Background information
- Origin: Manila, Philippines
- Genres: Industrial electronic rock
- Years active: 2008–present
- Members: P-P S-G

= Turbo Goth =

Filipino electronic rock duo

Turbo Goth is a NYC based, electronic rock duo from the Philippines. Formed in 2008, Turbo Goth is composed of Sarah Gaugler (on lead vocals) and Paolo Peralta (on guitar/electronic sampler). Turbo Goth's music is semi-experimental electronic music with distorted bass synths backed by aggressive heavy beats and guitars, stitched together by light vocals.
Turbo Goth has had numerous performances in the Philippines and at music festivals in Asia, but after their show at South by Southwest in 2014, they decided to relocate, for a broader audience, finding a new home in New York by the end of that year. Turbo Goth's notable international performances include the 2011 Baybeats Music Festival in Singapore, 2012 CAMA Festival in Vietnam, and shows around the U.S.

The duo launched their debut album Destroy Us All in January 2011; the first single taken from that album was "Venus Flytrap".

== History ==
=== Formation ===

Logo

Turbo Goth was formed in 2008 when Paolo Peralta invited Sarah Gaugler to form an electronic rock band. The two decided to collaborate when Peralta, then a solo electronic musician, heard Gaugler's voice while she was singing in the car along to her favorite songs. Prior to that, Gaugler, a visual artist and painter, had no prior professional singing experience.

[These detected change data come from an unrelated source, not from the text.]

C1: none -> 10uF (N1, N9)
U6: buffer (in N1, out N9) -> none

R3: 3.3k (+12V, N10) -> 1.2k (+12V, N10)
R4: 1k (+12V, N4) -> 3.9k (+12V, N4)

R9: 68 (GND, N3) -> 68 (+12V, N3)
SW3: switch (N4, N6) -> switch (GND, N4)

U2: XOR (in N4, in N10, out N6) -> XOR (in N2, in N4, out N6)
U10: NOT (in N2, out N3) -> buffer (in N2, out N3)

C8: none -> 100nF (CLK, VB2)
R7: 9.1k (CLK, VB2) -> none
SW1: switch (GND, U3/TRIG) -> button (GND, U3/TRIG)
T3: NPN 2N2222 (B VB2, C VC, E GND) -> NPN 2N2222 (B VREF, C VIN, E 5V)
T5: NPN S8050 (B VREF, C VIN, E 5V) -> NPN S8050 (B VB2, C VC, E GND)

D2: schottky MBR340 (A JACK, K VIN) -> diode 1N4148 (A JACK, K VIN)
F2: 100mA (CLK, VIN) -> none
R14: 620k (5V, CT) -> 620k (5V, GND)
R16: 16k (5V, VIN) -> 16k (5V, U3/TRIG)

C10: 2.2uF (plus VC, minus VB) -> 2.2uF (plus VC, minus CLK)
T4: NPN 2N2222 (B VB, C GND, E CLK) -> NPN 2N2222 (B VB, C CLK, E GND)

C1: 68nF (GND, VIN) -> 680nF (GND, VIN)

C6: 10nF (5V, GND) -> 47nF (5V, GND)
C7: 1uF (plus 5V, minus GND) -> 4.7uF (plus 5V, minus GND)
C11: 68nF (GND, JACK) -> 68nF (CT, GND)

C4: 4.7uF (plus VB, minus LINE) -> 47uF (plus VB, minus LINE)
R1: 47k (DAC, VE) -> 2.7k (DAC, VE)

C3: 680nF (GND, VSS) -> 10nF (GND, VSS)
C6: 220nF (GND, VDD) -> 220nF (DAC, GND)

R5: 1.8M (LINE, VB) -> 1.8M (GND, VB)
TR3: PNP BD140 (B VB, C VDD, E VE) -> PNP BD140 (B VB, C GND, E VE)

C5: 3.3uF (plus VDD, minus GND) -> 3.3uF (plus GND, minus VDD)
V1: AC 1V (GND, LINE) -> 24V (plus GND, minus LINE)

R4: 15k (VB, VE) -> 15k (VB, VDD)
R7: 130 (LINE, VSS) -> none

The duo then spent the next few months developing their sound. Peralta would lay down the tracks with an electronic sampler, while Gaugler would write the lyrics and melody for Peralta's music. The two then started hitting the underground music circuit in 2009. They also released a single, "Morning Swim", to selected local radio stations and online portals.

=== Destroy Us All ===
By 2010, Turbo Goth had written a handful of original songs, which they performed at their regular gigs. Peralta and Gaugler then selected some of the stronger tracks to compile into a full-length album. The duo then recorded, mixed, and mastered the tracks at Wombworks, a recording studio in Marikina, within a few months. They released the album, Destroy Us All independently on January 27, 2011. "Venus Flytrap", the first single from Destroy Us All, received notable airplay on progressive radio stations.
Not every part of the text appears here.